Le Greco de Maurice Barrès me ramène vers cette lointaine Espagne qui fut ma première station vers l’Islam. Et ne sommes-nous pas ici dans le pays des anciens maîtres de Tolède ? Bien déchus de leur splendeur d’autrefois, sans doute. Et pourtant, quand on voit les grands mystiques qui vivent encore sur cette terre si rude, aussi nue que la Castille, on ne peut s’empêcher de penser à la figure que faisait le Greco dans Tolède. Il me semble que si les Maures avaient tant soit peu le goût de la figuration humaine, ce serait là le peintre qu’ils aimeraient et comprendraient. J’ai rencontré, dans les gorges du Tagant, de vrais ascètes, qui auraient fait le bonheur du Greco, et qui avaient même les formes allongées et squelettiques chères au Tolédan. Et de fait, le Greco voyait, sinon ces ascètes-là, du moins leurs parents ou des gens qui les avaient touchés de près.

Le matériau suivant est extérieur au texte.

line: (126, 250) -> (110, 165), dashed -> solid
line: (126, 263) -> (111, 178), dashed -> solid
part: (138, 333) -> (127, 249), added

Ici, plus que partout ailleurs, grâce à la rudesse du pays, à la pauvreté inouïe des habitants, à l’absence de toute civilisation, et aussi sans doute, au primitif sang berbère, le caractère mystique, spirituel de la race, s’est conservé avec une pureté étonnante. Contrairement à ce qu’on voit en Algérie, le plus grand chef maure est vêtu comme le dernier de ses captifs. Dans son pays sans grâce, aux grandes lignes nues, le Maure est incapable de toute manifestation artistique. Et pourtant, ses Almoravides, conquérants du Moghreb et de l’Espagne, étaient, je crois bien, de véritables Maures. Mais Grenade a été faite par les princes régnants, les Omaïades d’Égypte, et non par eux.
Tout ce que l’on dit du Greco peut s’appliquer, à peu de chose près, à l’âme des Maures ou, à l’espagnole, des « Mores ».